It was a no-brainer. I was IN THE MIDDLE of a job interview. I could have easily just said "no, sorry, I don't work here". But I don't know, I spend a lot of time in that store, I know where a lot of things are, and he was older, with a nice face, and a bit of a tremor, and I'm apparently a bit of a moron. I said "sorry, I don't work here... but what are you looking for?" He was wondering if the "...for Dummies" series was all in one place or spread all over the store. 

Crap. Uh... I said "I assume they would be in different sections." There's, uh, a computer right over here". Did I then leave him to look it up in the computer? NO. I DID NOT. I typed "Cooking for Dummies" in. 

It said there was one in the store.

Double crap. Everybody who has ever worked retail knows this is the kiss of death. Six in the store? You're pretty much guaranteed to find a few on the shelf where they should be? Two in the store? Odds still in your favour. One in the store? Could be anywhere. Or nowhere.

Did I say that, and return to my assignment? NO. I DID NOT. I walked with him back to the cooking section and started looking at the shelves. 

FOUND IT. No. Wait. This is "Green Smoothies for Dummies". Probably not what he's looking for. Oh, FOUND IT. No. Wait. This is "Gluten-Free Cooking for Dummies." I look up, realize I'm in all the cooking SUB-sections. The seconds are ticking away, but what am I going to do, say "sorry, sucks to be you" and bolt? I have locked myself into the most absurd situation. And there is no Cooking for Dummies book on this shelf.

Finally, he looks up and says "well, I really appreciate you trying to help me anyway." I race over to the sci-fi and fantasy section, fail utterly to find a Neil Gaiman book, grab a copy of Ready Player One and on my way back to the group grab a pair of fuzzy reading socks. I was last, but they didn't look like they were waiting impatiently or anything.

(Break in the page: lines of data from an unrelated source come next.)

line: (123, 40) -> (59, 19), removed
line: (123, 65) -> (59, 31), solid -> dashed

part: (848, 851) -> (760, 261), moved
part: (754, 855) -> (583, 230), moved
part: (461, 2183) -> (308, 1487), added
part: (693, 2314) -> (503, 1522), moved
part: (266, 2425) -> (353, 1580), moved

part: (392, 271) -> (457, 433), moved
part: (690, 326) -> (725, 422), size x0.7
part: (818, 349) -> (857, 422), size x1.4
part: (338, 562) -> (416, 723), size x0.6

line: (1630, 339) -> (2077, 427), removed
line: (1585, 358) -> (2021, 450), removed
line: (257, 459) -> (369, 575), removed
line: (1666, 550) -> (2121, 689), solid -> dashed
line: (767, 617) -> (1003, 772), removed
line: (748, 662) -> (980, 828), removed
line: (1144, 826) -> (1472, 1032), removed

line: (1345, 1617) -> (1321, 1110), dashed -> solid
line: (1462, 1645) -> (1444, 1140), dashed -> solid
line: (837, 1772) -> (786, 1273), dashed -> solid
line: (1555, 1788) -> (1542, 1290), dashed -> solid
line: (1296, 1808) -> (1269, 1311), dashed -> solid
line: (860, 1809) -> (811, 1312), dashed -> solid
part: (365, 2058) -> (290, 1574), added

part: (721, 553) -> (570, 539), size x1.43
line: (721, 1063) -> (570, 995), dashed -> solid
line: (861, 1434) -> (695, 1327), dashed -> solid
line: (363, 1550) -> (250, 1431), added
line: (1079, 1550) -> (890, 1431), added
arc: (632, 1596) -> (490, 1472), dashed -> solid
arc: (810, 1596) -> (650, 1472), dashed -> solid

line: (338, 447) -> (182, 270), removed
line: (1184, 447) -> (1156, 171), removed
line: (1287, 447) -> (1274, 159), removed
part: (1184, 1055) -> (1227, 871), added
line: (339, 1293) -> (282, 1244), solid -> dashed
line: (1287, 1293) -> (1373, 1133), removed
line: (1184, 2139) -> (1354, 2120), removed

Clearly if I don't get the job it's because I'm just TOO GOOD AT IT already. 



Monday, September 11, 2017

Some Things That Happened This Summer

I applied to Indigo and got an invitation to submit a video interview the next day. I keep trying to feel anxious about going back to work, but I keep realizing that I'm really looking forward to getting out of the house a few times a week, hanging out around books and contributing a little to the family finances. I think I'm really ready. One might argue that it's way past time for me to be ready, but one could then be cordially invited to take a flying fuck at a rolling doughnut. I refuse to get nervous about an interview, because I think they'd be daft not to hire me, so I'm willing to let things unfold as they may.

My reading mood was weird over the summer. I couldn't read anything dense or challenging, and I read overall much less than usual. A few weeks ago I did what I always say I never do and put a bunch of holds on at the library that all came in at once. Then I read eleven books in eight days, so I'm feeling better about that whole end of things. It's like the reset button has been hit on a few things, which gives me hope that last year wasn't actually the start of a giant downward slide ending in death.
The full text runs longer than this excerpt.